A combination of Johnson’s vacillation, resistance, and ministerial appointments reflecting both, together with a probable reluctance to counter and overcome the BBC’s self-serving resistance campaign, make it highly likely that he will abandon pledges to reform its anachronistic and illiberal funding model 

Note: Based on, but both expanded and updated from, the articles originally published at The Conservative Woman on Tuesday 11th February 2020 and Tuesday 3rd March 2020, respectively 

Is Boris about to wimp out on the BBC licence fee?‘, I asked here on 17th February.  In the mere two and a half weeks since, the answer has hardened from ‘Hmm, maybe.’ to ‘Almost certainly.’

At that time, the original proposal, to decriminalise non-payment of the fee and possibly scrap the licence altogether, had already been downgraded to merely modifying (but, er, not before 2027) the licence fee model, and only a ‘consultation’ on decriminalisation. 
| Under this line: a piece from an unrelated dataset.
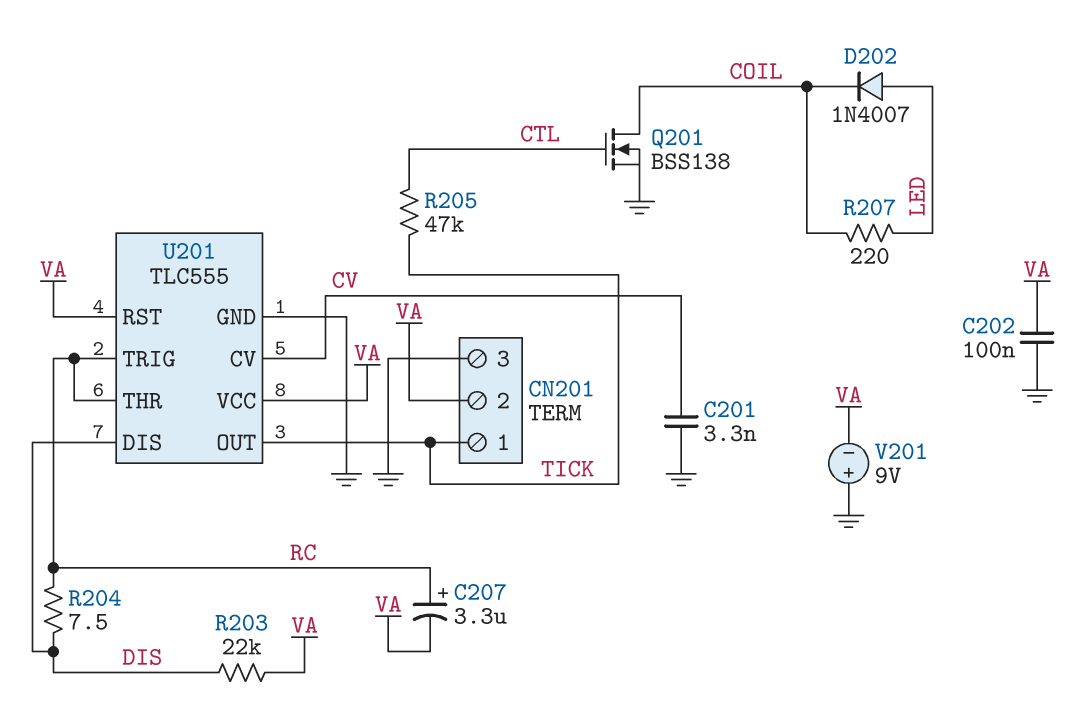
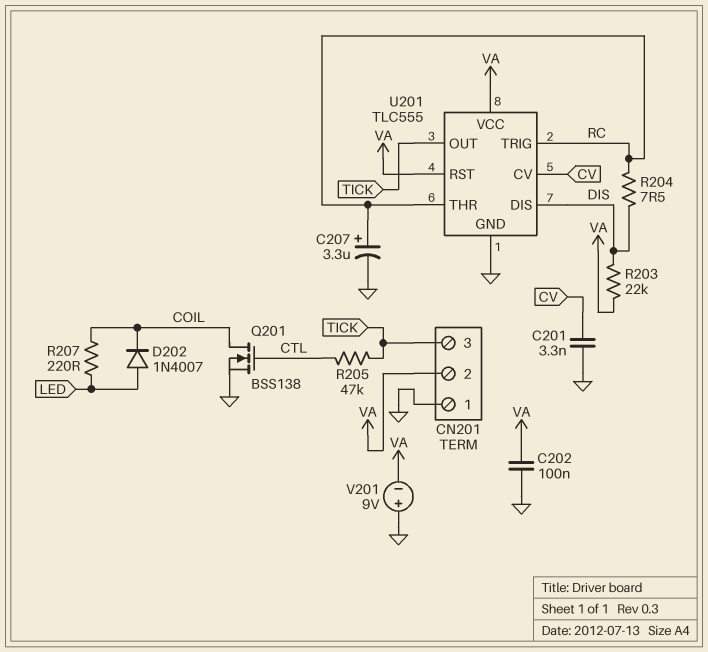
C207: 3.3uF (plus RC, minus VA) -> 3.3uF (plus RC, minus GND)
CN201 pin 1: TICK -> GND
CN201 pin 3: GND -> TICK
In that earlier 17th February blogpost, however, I recounted how only four months previously, the Institute of Economic Affairs had published its own ‘consultation’ in the form of its policy paper New Vision: Liberating the BBC from the licence fee, its main recommendations for transforming the corporation into a subscriber-owned mutual being summarised here.

I went on to describe the alternative explanation – for Johnson’s apparent reluctance, that is, to follow up on his initial resolve, despite evidence of substantial public support – which was suggested by academic David Sedgwick in his book The Fake News Factory: Tales from BBC-Land, and I speculated that the Cabinet and Government appointments emerging from  Johnson’s reshuffle seemed to bear this out. 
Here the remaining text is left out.